Restaurants and pubs have reason to cheer despite ‘flat February’

Sales for the nation’s pub, bar and restaurant groups evened out in February, with collective like-for-like sales up by just 0.2 per cent on the same month last year.

The latest figures from the monthly Coffer Peach Business Tracker come on the back of a strong Christmas trading period and a 7.2 per cent leap in like-for-like sales in January.

The London market performed best last month, with a like-for-like increase of 1.3 per cent for operators inside the M25. Total sales across the UK, including the impact of new openings, were ahead 2.7 per cent on this time last year.

Good news

But Peter Martin of CGA Peach, which produces the Tracker, said the 27 leading operators that are analysed will not be displeased with the results.

“Again the winter weather was a factor, if a more benign one this last month,” said Martin. “February last year was a relatively good trading month, with like-for-like sales up 3.3 per cent on 2012, wedged as it was between the two snow-hit months of January and March.

“So to record similar figures this year, especially on the back of a bullish January, will still be good news for the sector.”

Year-on-year, like-for-like sales for the combined 27 companies in the Tracker sample were running 2 per cent up for the 12 months to the end of February, with total sales running 4.6 per cent ahead.

Experts’ opinion

  • Paul Newman, head of leisure and hospitality, Baker Tilly

After sparkling like-for-likes in January on the back of a strong festive trading period, further growth, however small, is viewed as extremely positive in a month hit by atrocious weather in many parts of the country. With the British Retail Consortium recently reporting that year-on-year sales in the retail sector have fallen 1 per cent in the same trading period, these results offer further evidence that the consumer continues to favour eating and drinking out over shopping.
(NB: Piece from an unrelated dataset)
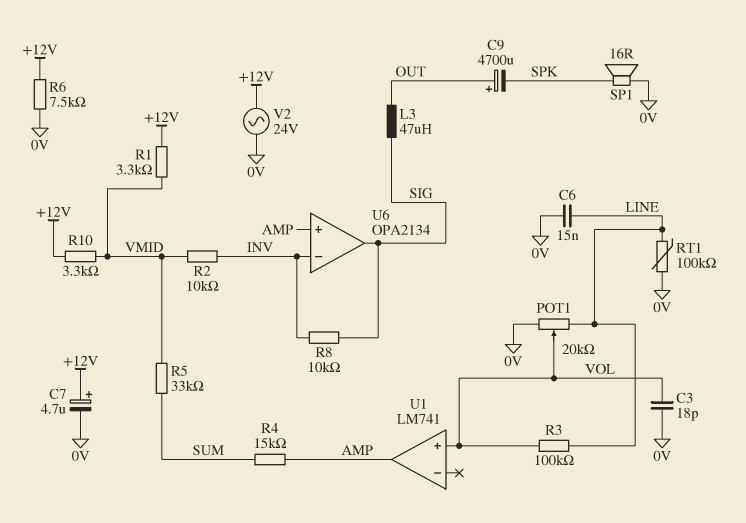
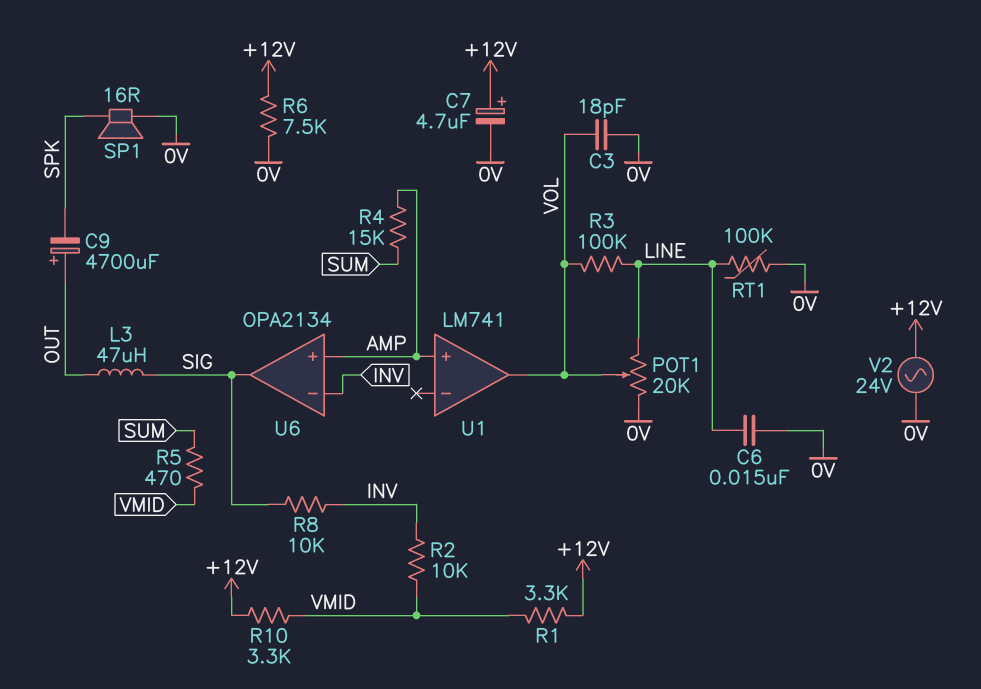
R5: 33k (SUM, VMID) -> 470 (SUM, VMID)
U1 pin in+: VOL -> AMP
U1 pin out: AMP -> VOL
The robust characteristics the sector is exhibiting align well with the positive M&A and IPO interest we are seeing from a number of corporate operators.

  • Trevor Watson, director, Davis Coffer Lyons

The recovery to normalised growth is now complete and we expect sales to further accelerate throughout the UK over the next 12 months. Demand from operators for sites in our core markets is increasingly strong, which is putting upward pressure on rents, premiums and property values. 

This, in turn, is leading to unprecedented prices being paid for a wide range of leisure properties – particularly in central London. The ongoing debate about whether an increase in national minimum wage will strengthen the recovery is an interesting one which operators and investors will need to keep a close eye on.

  • Jarrod Castle, leisure analyst, UBS Investment Research

While these figures appear disappointing following on from strong like-for-like growth in January, February was not able to benefit from weather effects. Within the M25, pubs and restaurants saw 1.3 per cent like-for-like growth compared to the regions -0.3 per cent like-for-like decline.

This is in line with a longer-term trend of better growth in the capital. However, site growth is higher in the regions given total sales growth reached 2.8 per cent outside London compared to 2.0 per cent within the M25. The 12 months rolling average declined from 1.7 per cent last month to 1.4 per cent in February.

Whilst this is still ahead of the historical average of 1.1 per cent, this is a reversal of the improving trend we have seen since November 2013.

The Coffer Peach Tracker industry sales monitor for the UK pub and restaurant sector collects and analyses monthly performance data from 27 operating groups, and is recognised as the established industry benchmark.